Postby leonardo daneluz » 03 Mar 2012 09:17

It took me all the night but finally made some samples and put them together with the information necessary to explain, more or less, why I choose these samples.
May be it´s clear, most possible not.
I did it mostly for people who knows little or nothing about steel and it contains some generalizations and creepy graphics.
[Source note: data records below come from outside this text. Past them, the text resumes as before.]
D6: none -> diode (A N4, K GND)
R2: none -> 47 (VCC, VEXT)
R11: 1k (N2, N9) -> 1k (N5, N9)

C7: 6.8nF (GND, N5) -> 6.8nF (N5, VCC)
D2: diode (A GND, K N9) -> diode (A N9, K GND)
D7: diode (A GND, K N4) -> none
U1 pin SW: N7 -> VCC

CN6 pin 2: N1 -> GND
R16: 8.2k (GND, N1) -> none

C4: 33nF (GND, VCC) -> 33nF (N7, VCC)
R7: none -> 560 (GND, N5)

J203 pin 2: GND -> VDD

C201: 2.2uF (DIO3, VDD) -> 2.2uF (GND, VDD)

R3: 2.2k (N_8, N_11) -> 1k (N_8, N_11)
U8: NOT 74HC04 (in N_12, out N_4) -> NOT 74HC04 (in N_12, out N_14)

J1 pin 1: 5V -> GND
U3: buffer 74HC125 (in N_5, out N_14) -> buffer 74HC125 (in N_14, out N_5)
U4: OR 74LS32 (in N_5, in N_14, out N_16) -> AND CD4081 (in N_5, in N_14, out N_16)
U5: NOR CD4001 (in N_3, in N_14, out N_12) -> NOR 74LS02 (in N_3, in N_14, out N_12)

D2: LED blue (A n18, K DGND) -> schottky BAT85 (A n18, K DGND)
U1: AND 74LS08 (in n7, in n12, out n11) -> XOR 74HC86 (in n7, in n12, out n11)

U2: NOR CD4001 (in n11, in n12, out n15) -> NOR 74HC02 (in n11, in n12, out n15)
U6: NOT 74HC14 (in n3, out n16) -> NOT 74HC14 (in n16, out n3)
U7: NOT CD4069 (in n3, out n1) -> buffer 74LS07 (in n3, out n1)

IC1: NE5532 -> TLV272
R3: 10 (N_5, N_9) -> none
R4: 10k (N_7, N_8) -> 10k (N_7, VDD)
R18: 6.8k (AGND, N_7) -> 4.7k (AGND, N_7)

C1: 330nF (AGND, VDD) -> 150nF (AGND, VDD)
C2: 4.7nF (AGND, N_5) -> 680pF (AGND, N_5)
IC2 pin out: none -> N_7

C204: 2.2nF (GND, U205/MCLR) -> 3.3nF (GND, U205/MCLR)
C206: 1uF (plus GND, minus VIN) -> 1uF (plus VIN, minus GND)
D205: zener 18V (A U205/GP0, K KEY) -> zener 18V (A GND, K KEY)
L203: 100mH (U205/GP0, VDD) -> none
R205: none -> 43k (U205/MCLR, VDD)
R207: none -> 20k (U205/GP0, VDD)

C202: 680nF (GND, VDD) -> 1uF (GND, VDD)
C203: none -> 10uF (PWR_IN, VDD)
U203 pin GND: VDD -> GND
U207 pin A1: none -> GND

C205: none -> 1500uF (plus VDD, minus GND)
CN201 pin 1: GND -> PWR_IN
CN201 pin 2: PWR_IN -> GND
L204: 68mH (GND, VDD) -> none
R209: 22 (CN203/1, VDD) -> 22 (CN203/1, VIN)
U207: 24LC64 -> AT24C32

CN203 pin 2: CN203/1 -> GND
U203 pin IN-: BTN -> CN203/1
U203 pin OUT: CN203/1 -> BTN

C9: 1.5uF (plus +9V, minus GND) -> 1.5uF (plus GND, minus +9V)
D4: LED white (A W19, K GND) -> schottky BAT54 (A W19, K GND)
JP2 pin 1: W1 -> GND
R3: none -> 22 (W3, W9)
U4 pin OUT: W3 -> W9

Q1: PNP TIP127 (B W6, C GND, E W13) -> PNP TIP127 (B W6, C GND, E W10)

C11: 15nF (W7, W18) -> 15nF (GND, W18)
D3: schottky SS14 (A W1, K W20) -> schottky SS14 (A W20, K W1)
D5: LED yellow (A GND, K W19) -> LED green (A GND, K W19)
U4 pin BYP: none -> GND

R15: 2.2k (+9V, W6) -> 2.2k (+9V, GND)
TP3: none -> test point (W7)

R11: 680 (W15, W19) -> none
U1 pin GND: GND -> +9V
The purpose of this experiment is related to the following question:
Does this picture represent reality?


Image
This question possibly should not be answered by a simple yes or not. But , since the author of these famous illuminations is universally considered as somebody who was familiar with military life of the XIII century (certainly more familiar than we are), the question is taken seriously by most scholars.
Sadly in the majority of cases the answers can be put into one of two groups: those who take the obvious authority of the painter literally, as in this example from a well know HEMA association:

“The clear effect of even single-hand sword blows against steel helmets. In the center a sword splits the top of a helm from behind. On the right two swords hack into the sides of helmets while a spiked mace delivers a crushing blow. Notice also the portions of each sword (their center-of percussion) that does most of the striking is invariably the last third to second-half of blade.”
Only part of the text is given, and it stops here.